Question

Mr. Creenthumb wishes to mark out a rectangular flower bed, using a wall of his house as one side of the rectangle. The other three sides are to be marked by wire netting, of which he has only 64 ft available. What are the length \(L\) and width \(W\) of the rectangle that would give him the largest possible planting area? How do you make sure that your answer gives the largest, not the smallest area?

Short answer

The optimal dimensions are \( L = 16 \) and \( W = 32 \), giving the largest area.

Step-by-step solution

Identifying the Variables

In this problem, we need to maximize the area of a rectangular flower bed. Let's denote the width of the rectangle parallel to the house wall as \( W \) (the part not using netting) and the length perpendicular to the wall as \( L \). The objective is to find \( L \) and \( W \) such that the area is maximized.

Setting up the Perimeter Equation

Since the wall of the house forms one side of the rectangle, the wire netting will cover the two lengths \( L \) and one width \( W \). Thus, the equation for the wire netting is: \[ 2L + W = 64 \] which accounts for two lengths (both perpendicular to the house) and one width parallel to the house.

Expressing Area Function

The area \( A \) of the rectangle is given by the formula: \[ A = L \times W \] Since we want to maximize the area, we need to express it in terms of one variable. Substitute \( W \) from the perimeter equation: \[ W = 64 - 2L \] Now, the area in terms of \( L \) is: \[ A(L) = L \times (64 - 2L) = 64L - 2L^2 \]

Finding the Maximum Area

To find the maximum area, we need to differentiate the area function \( A(L) \) and find its critical points:\[ \frac{dA}{dL} = 64 - 4L \]Set the derivative equal to zero to find the critical points:\[ 64 - 4L = 0 \]\[ L = 16 \]

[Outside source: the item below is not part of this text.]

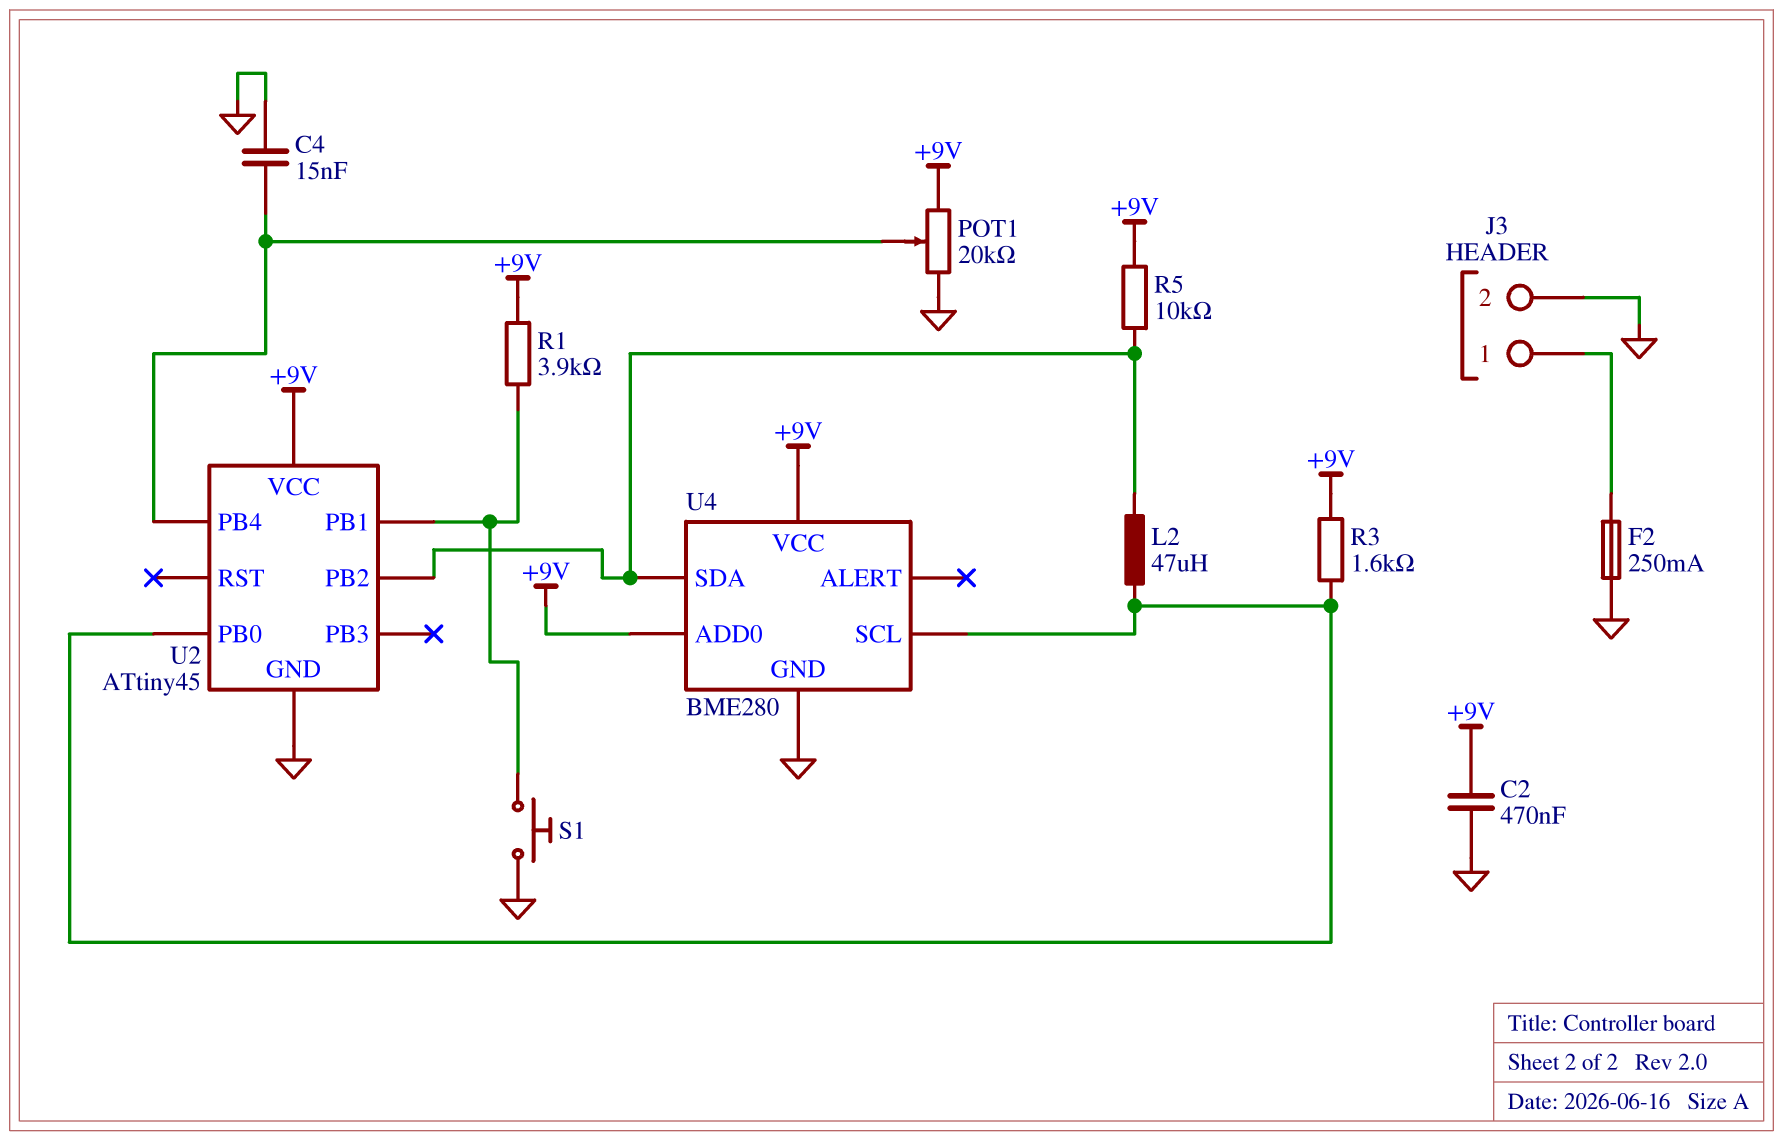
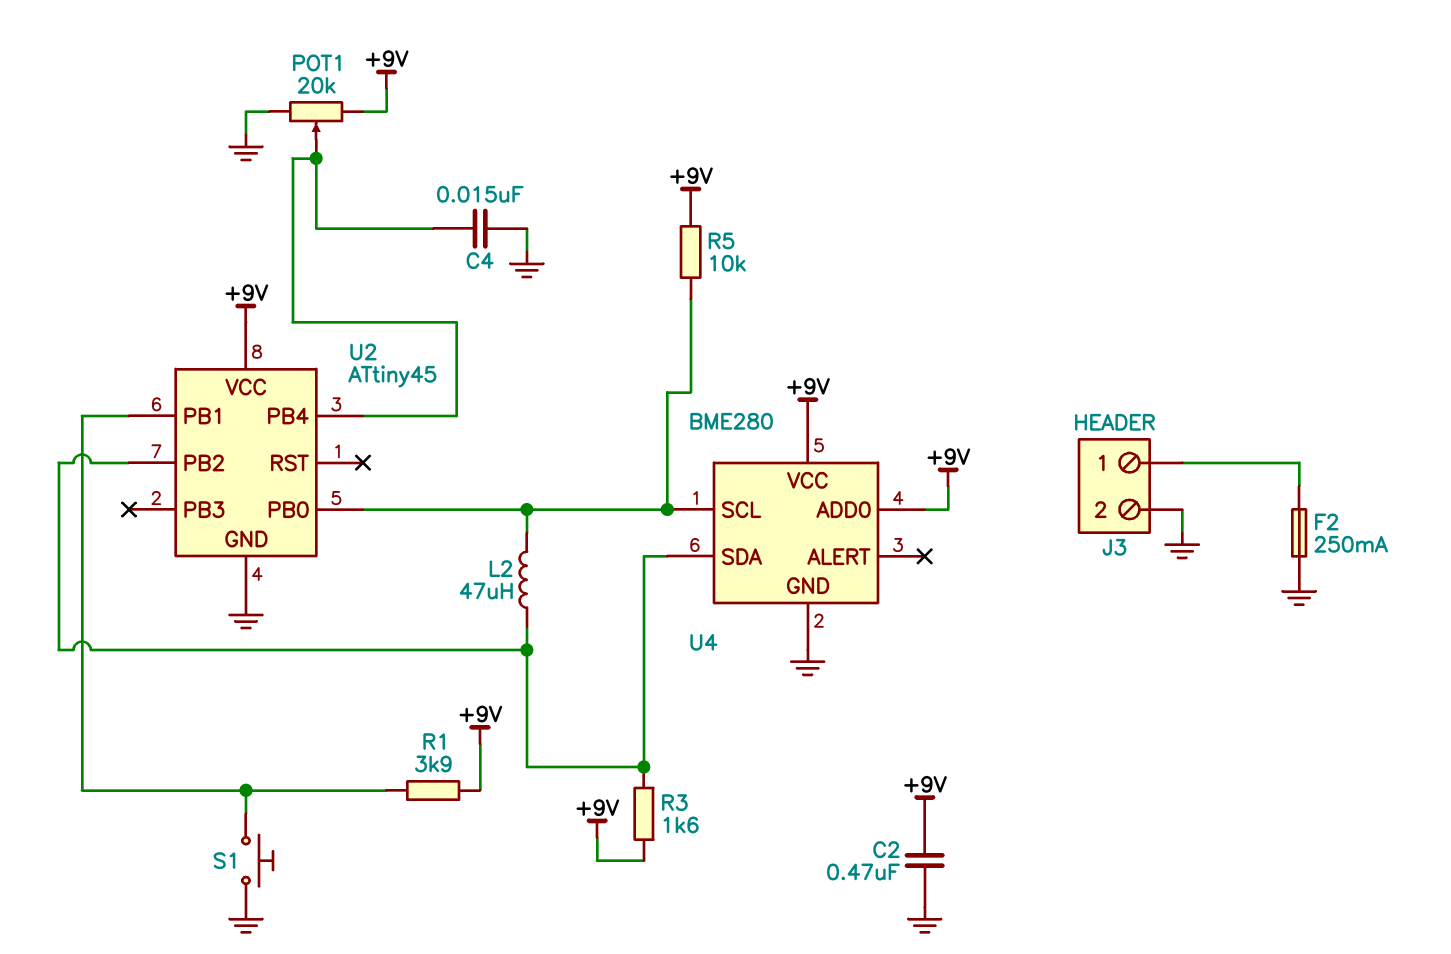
R3: 1.6k (+9V, U2/PB0) -> 1.6k (+9V, U2/PB2)
R5: 10k (+9V, U2/PB2) -> 10k (+9V, U2/PB0)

Determining the Optimal Width

With \( L = 16 \), use the previously derived equation to determine \( W \): \[ W = 64 - 2 \times 16 = 32 \]

Verifying Maximum Area

Since the area function \( A(L) = 64L - 2L^2 \) is a quadratic function opening downwards (as indicated by the negative coefficient of \( L^2 \)), its vertex represents the maximum point. Therefore, \( L = 16 \) and \( W = 32 \) provide the rectangle with the largest area.

Key concepts

Quadratic Functions

Quadratic functions are expressions of the form \( ax^2 + bx + c \), where \(a\), \(b\), and \(c\) are constants. These functions graph as parabolas, which can open upwards or downwards. The key feature of a quadratic function is its vertex. For a parabola that opens downwards, the vertex is at the top and represents the maximum point of the function. In the given problem, the area equation \( A(L) = 64L - 2L^2 \) is a quadratic function. The coefficient of \( L^2 \) is negative, meaning the parabola opens downwards, and the maximum area is found at the vertex.

Critical Points

Critical points occur where the derivative of a function equals zero or is undefined. These points are vital in determining maximum and minimum values of functions. In the exercise, finding critical points helps us to identify the maximum area of the rectangular garden using differentiation. We set the derivative of the area function \( \frac{dA}{dL} = 64 - 4L \) equal to zero to find \( L = 16 \). These critical points show where the slope of the function is flat, indicating potential maxima or minima. In this scenario, the critical point at \( L = 16 \) is a maximum because of the downward-opening parabola.

Differentiation

Differentiation is a mathematical process used to find the rate at which a function is changing at any given point. It's essential for solving optimization problems, like the maximum area problem here. By differentiating the area function \( A(L) = 64L - 2L^2 \), we obtain \( \frac{dA}{dL} = 64 - 4L \). This derivative tells us how the area changes concerning changes in \( L \). We then set this derivative equal to zero to find where the maximum or minimum points are, helping us pinpoint the optimal dimensions for the largest planting area.

Maximum Area Problems

Maximum area problems involve optimizing the dimensions of a shape to get the largest possible area within given constraints. For Mr. Creenthumb's flower bed, we had to maximize the area while only having a fixed amount of wire netting for the perimeter. The strategy involves writing equations for the area and the perimeter and expressing the area in terms of a single variable. By transforming the perimeter constraint \( 2L + W = 64 \) to express \( W \) in terms of \( L \), and then substituting it into the area formula, we get a quadratic function \( A(L) = 64L - 2L^2 \). Solving this using differentiation allows us to find the length and width that deliver the largest area under the given perimeter constraint.